La plaza respiraba a júbilo. Miles de voces se confundían en un solo latido que subía y bajaba con la música de la banda y el estruendo de los fuegos artificiales. Confeti en colores oficiales caía sobre la multitud como lluvia lenta; banderas ondeaban en manos enrojecidas por la emoción. En el escenario, Mauricio Gálvez habló con la cadencia ensayada de quien sabe que esa noche sus palabras quedarán grabadas en la memoria colectiva: promesas de cambio, gestos de humildad, una apelación a la unidad que era al mismo tiempo mandato y truco político. Al final, levantó la copa y brindó; las cámaras captaron el brillo del champán y en todo el país, millones de hogares vieron, oyeron y aplaudieron.

Pero los lugares donde se toman las decisiones tienen siempre cámaras que ven lo que el resto no. Detrás del telón de la plaza, en el Palacio de Gobierno, la celebración llevaba horas con otros tonos: copas atendidas por mayordomos, sonrisas que no llegaban a los ojos, soldados en la penumbra y periodistas en gavetas que esperaban la nota exclusiva. En el despacho principal, puertas cerradas mantenían a raya el ruido. Las pantallas seguían emitiendo el evento en directo, pero la sala donde Mauricio había dado su discurso tenía su propia vida, hecha de murmullos bajos y miradas que pesaban.

El reloj sobre la chimenea marcó las tres de la mañana cuando un sonido seco rasgó la fiesta —al principio nadie supo qué era—: un disparo, corto y sin eco. La sensación fue la de una ficha que se había soltado de un mecanismo perfecto. Los asistentes lo atribuyeron a un petardo tardío; otros no miraron. Dos minutos después, el jefe de seguridad, un hombre de manos anchas llamado León Ortega, irrumpió en el despacho principal con la cara del que ha visto una anomalía que no se resigna a ser explicación. La puerta golpeó con violencia. Uno a uno, los que estaban en el umbral se adelantaron.

—¡Mauricio! —gritó León sin esperar respuesta—. ¡Señor presidente!

Había vasos volcados sobre un lado del escritorio, una silla partida y la botella de champán a medio consumir. La cámara interna que normalmente mostraba el ángulo frontal de la sala estaba apuntando al techo. Un técnico había corrido a apagarla, según alguien dijo en voz baja. León se acercó al escritorio y, con la luz de su teléfono, recorrió la superficie hasta que su mirada quedó fija donde no debía.

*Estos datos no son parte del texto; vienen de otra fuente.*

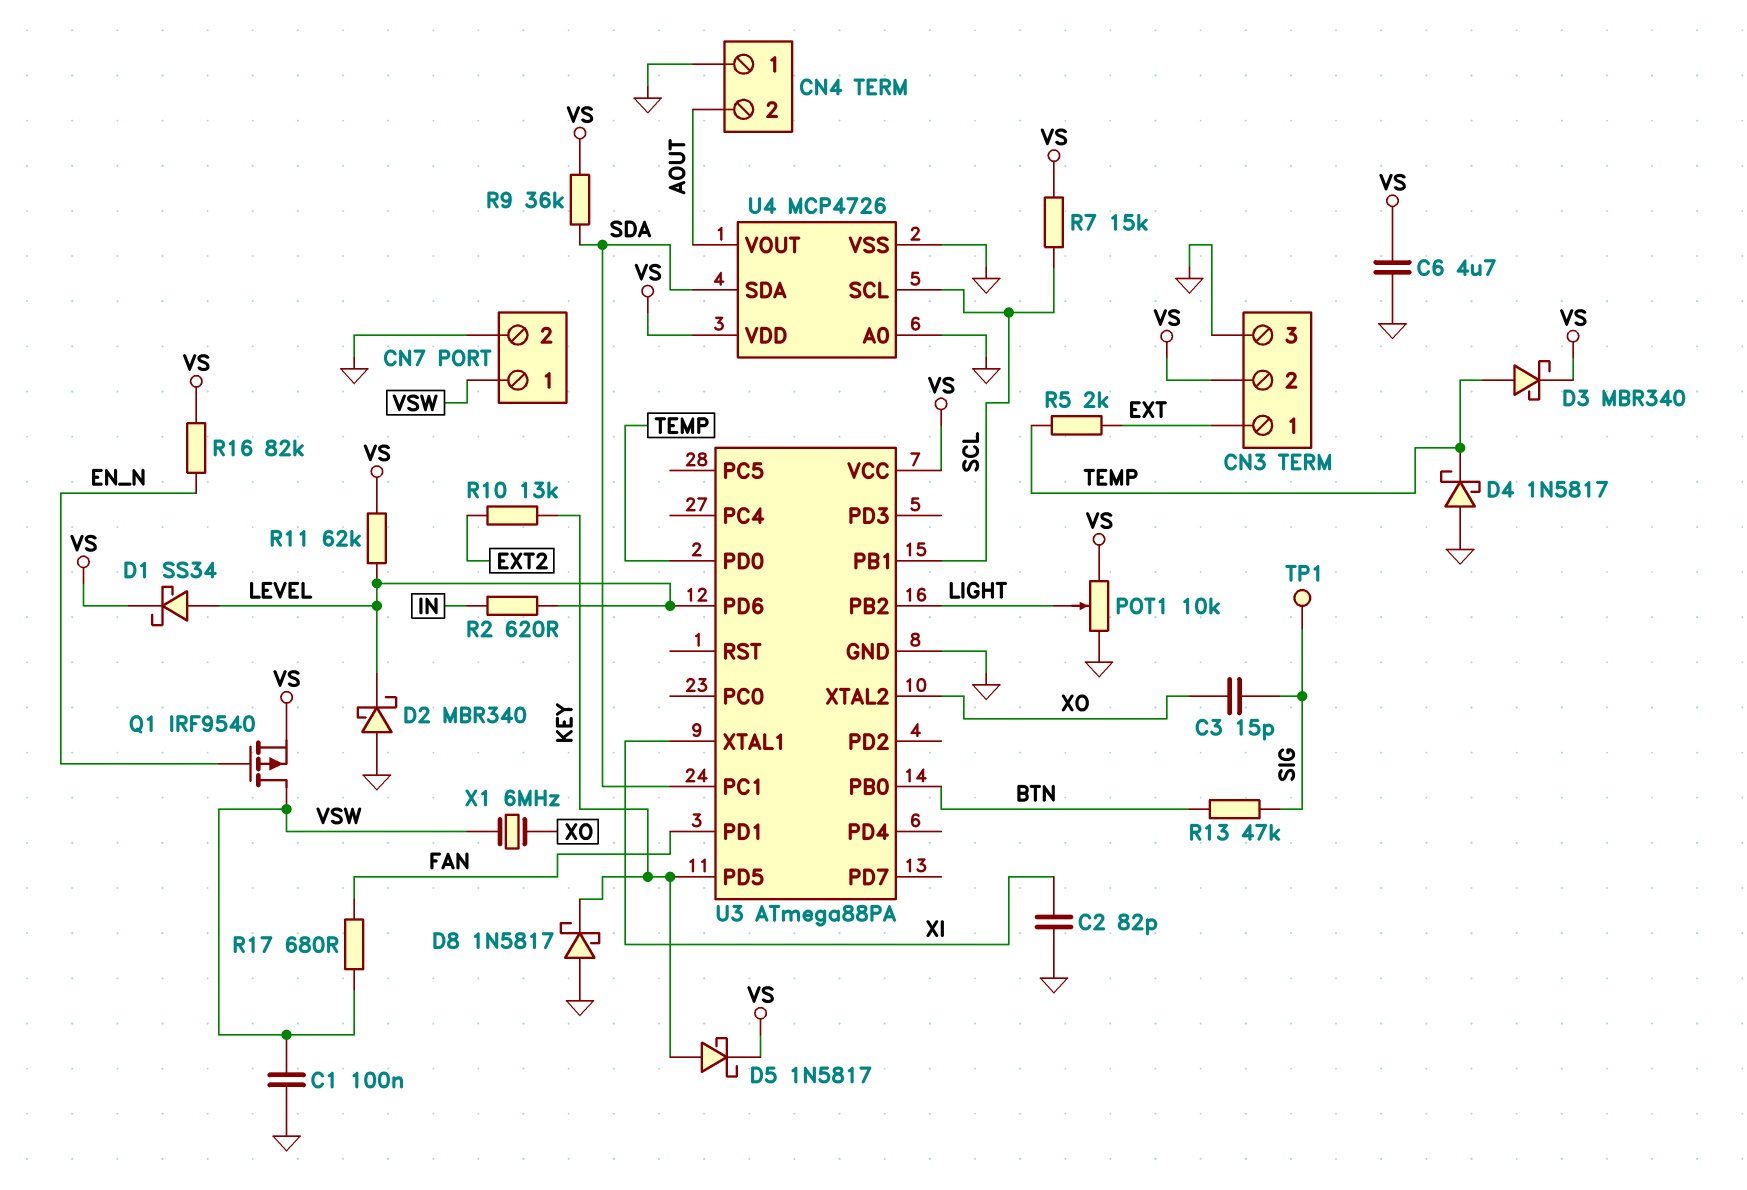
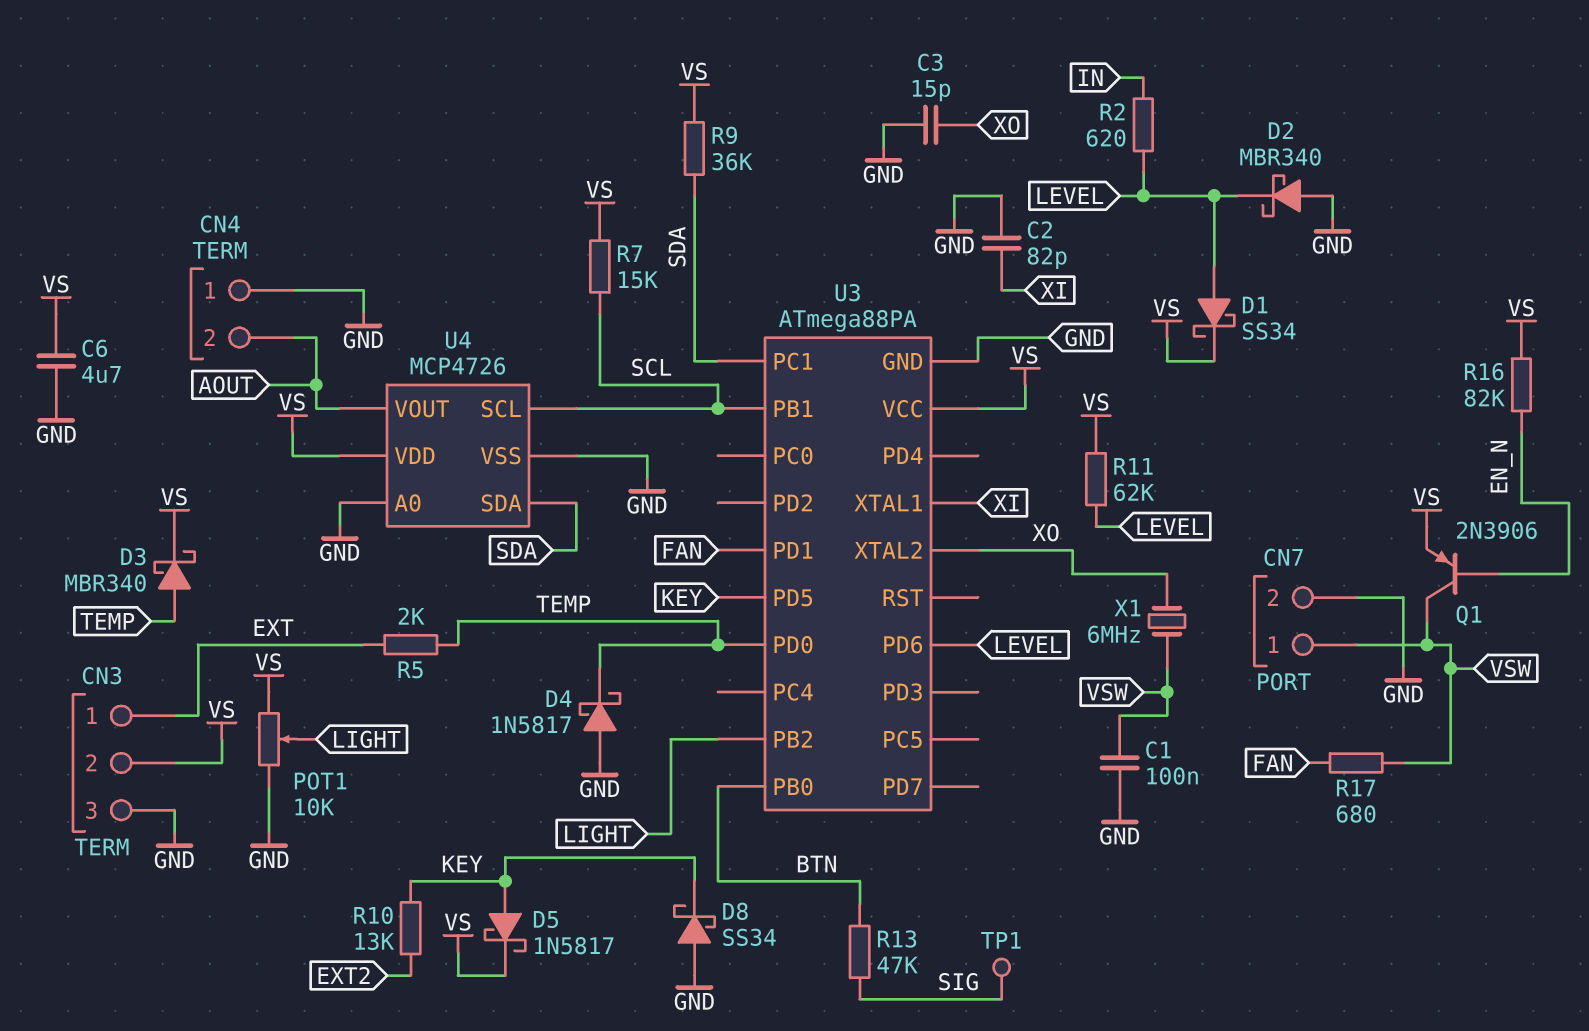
C3: 15pF (SIG, XO) -> 15pF (GND, XO)
D8: schottky 1N5817 (A GND, K KEY) -> schottky SS34 (A GND, K KEY)
Q1: PMOS IRF9540 (G EN_N, D VSW, S VS) -> PNP 2N3906 (B EN_N, C VSW, E VS)

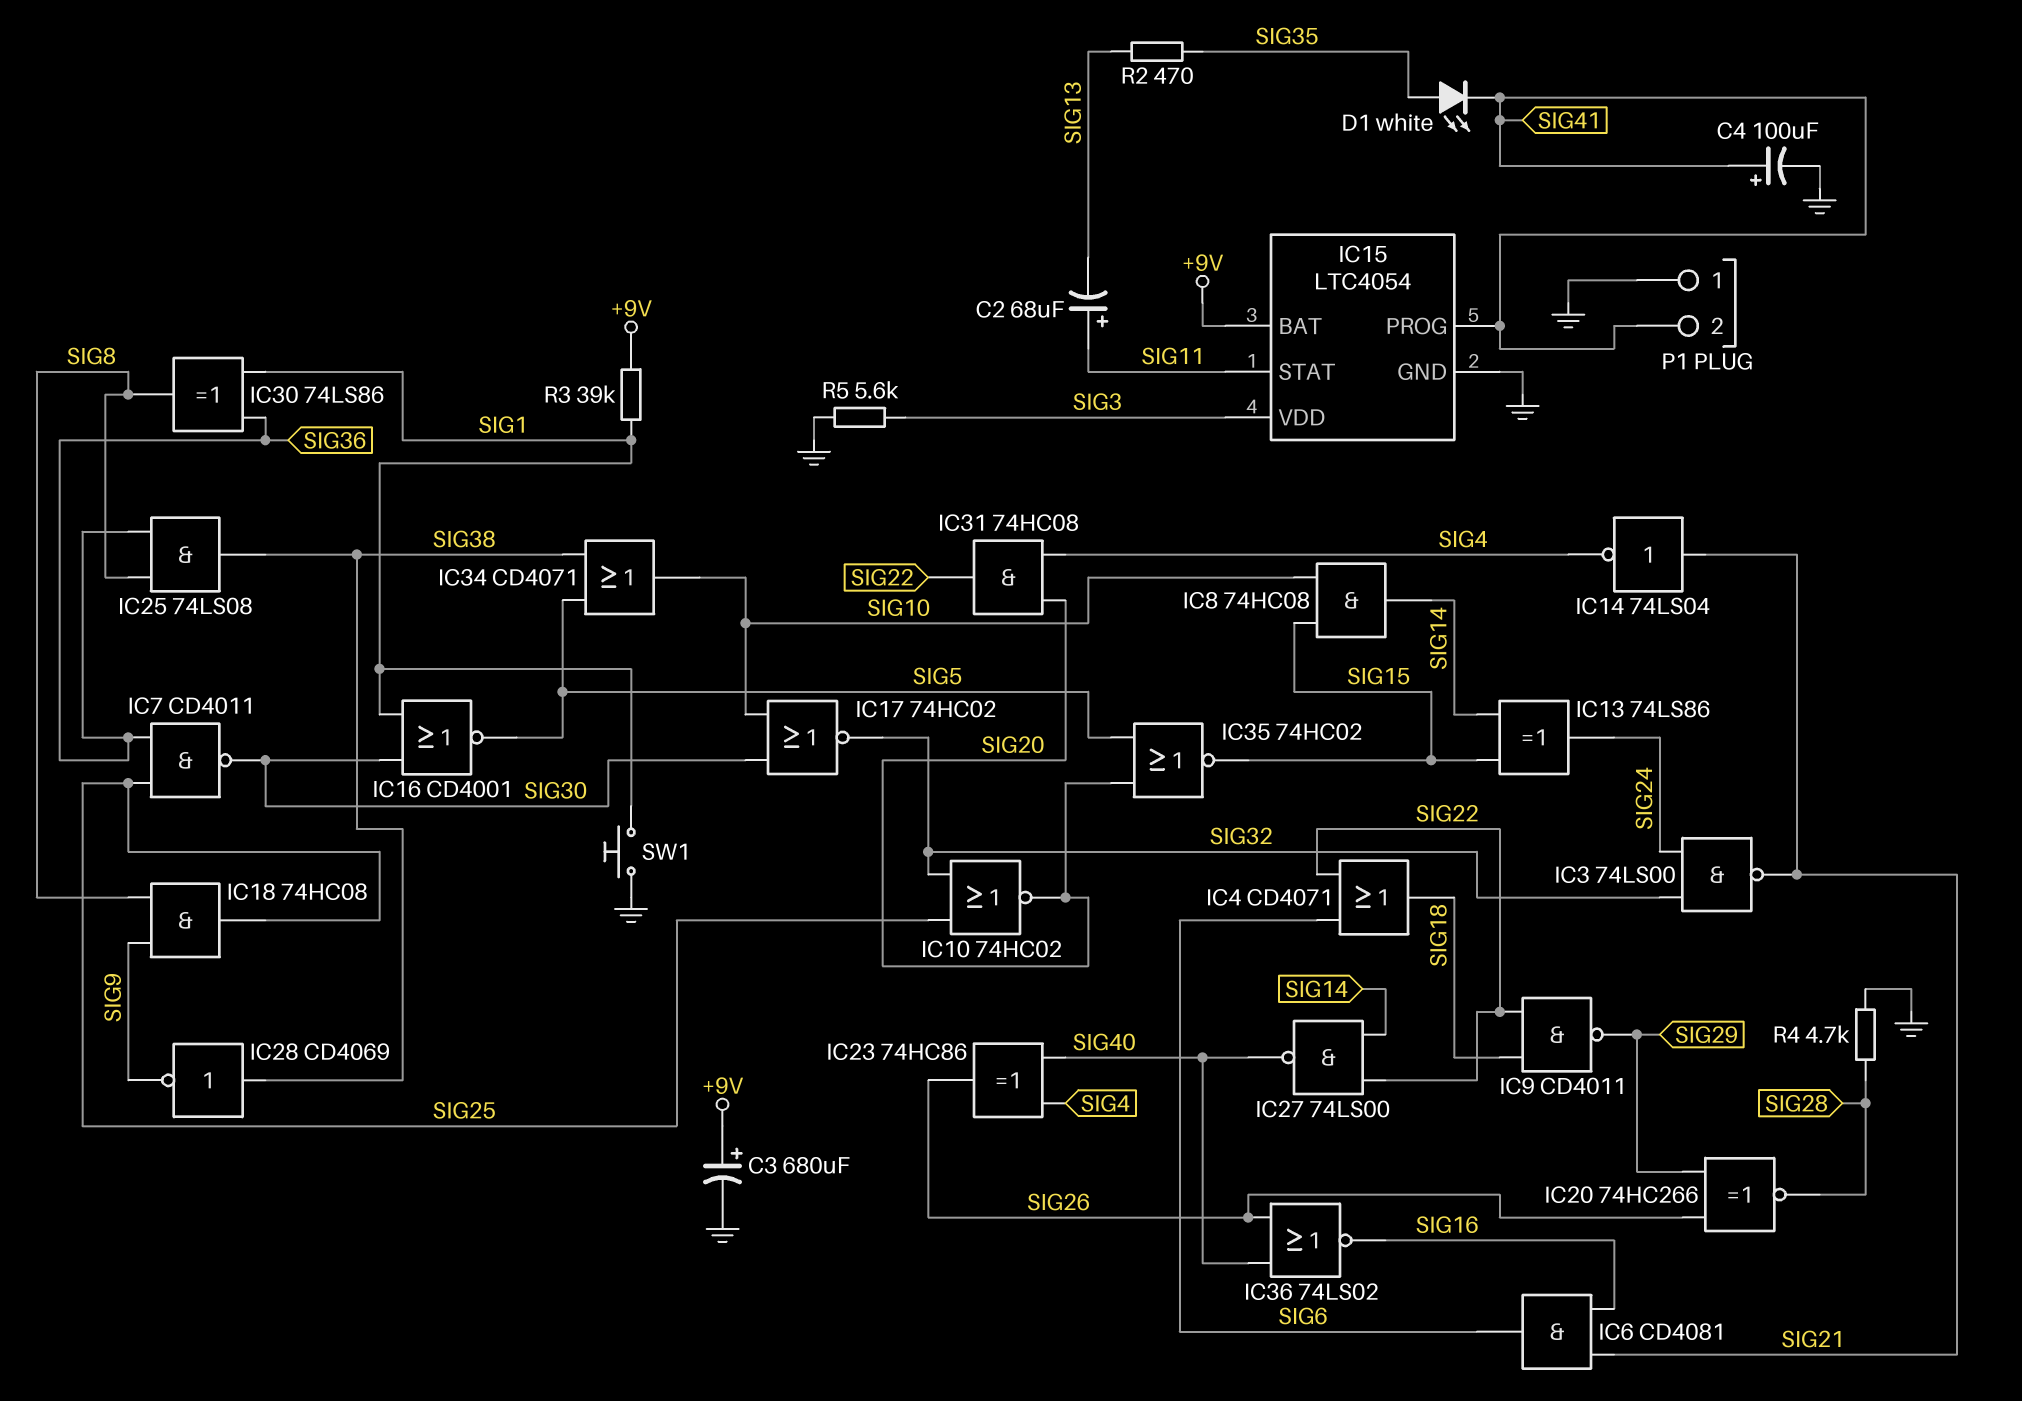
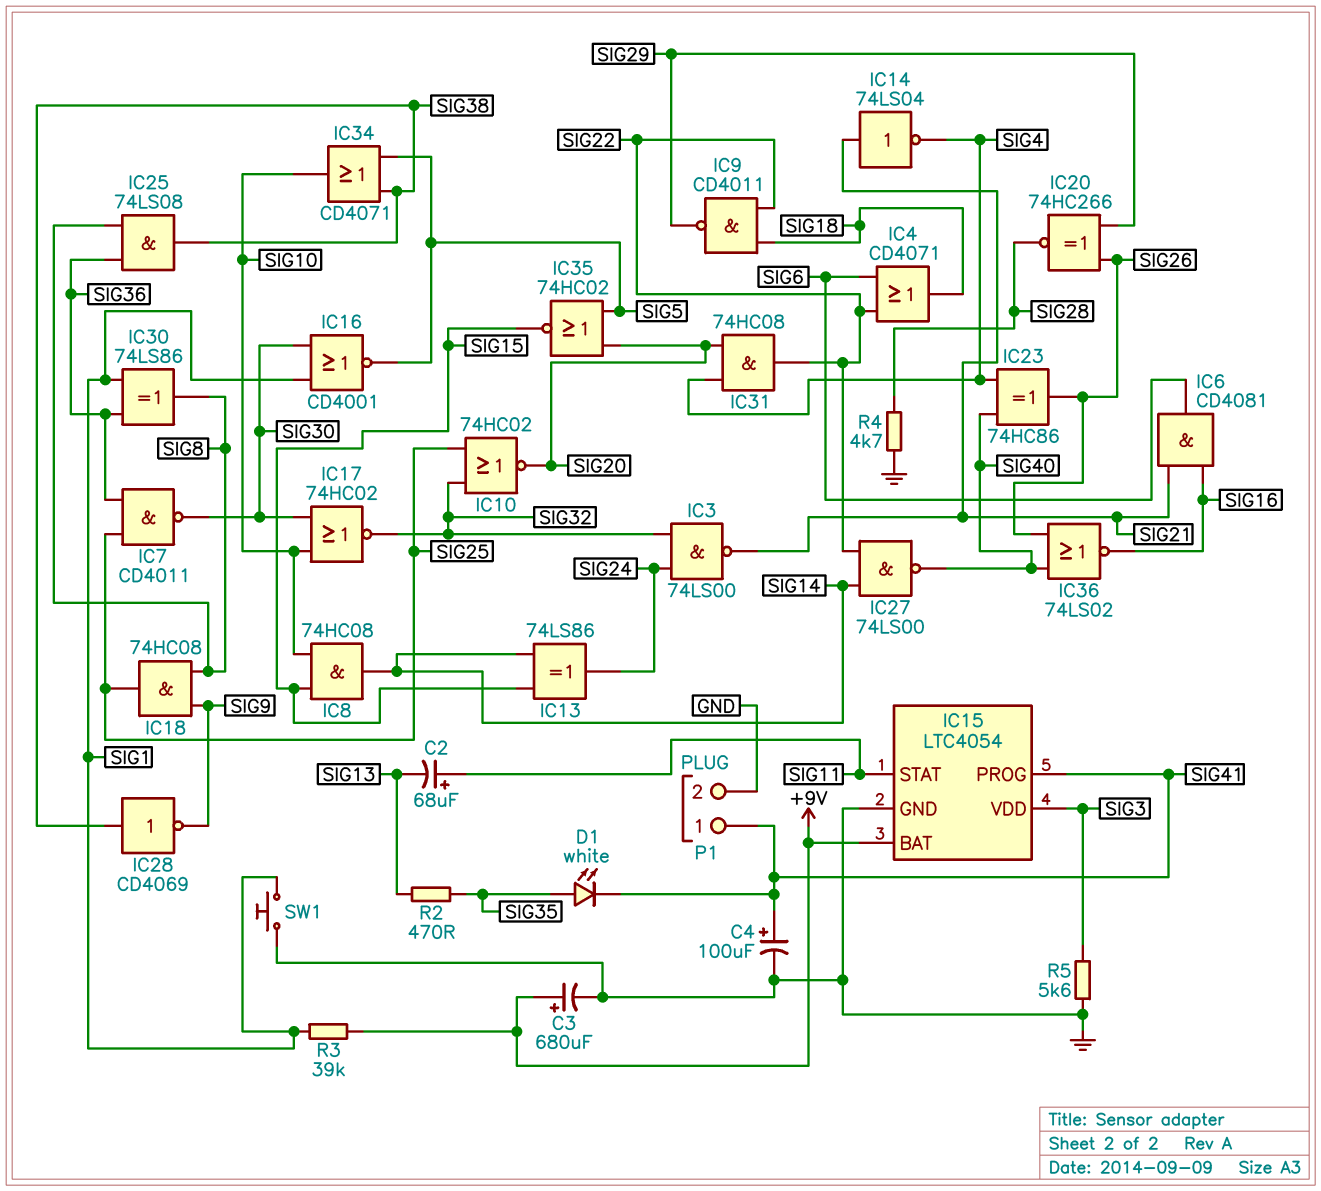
P1 pin 1: GND -> SIG41
P1 pin 2: SIG41 -> GND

Mauricio Gálvez estaba tendido sobre el tablero, la corbata desanudada, varias manchas oscuras en el pecho. Respiraba con dificultad o no respiraba; no era evidente. Un rumor nació y se multiplicó como fuego en pasto seco. Alguien dejó caer la copa que llevaba y el sonido, agudo, hizo que todos se volvieran en un espejo de sorpresa.

En menos de diez minutos el despacho se llenó de gente oficial: el jefe de gabinete, una secretaria que no podía ocultar las lágrimas, el ministro de Defensa con el rostro lavado de color, y la fiscalía general que llegó con la prisa fría de quien sabe que cada segundo es prueba que se evapora. Los teléfonos no dejaban de vibrar; las notificaciones comenzaron a rotar por las redes. La transmisión pública cortó a un plano vacío: la plaza en silencio, la tarima con el micrófono apagado, el confeti abandonado como testigo.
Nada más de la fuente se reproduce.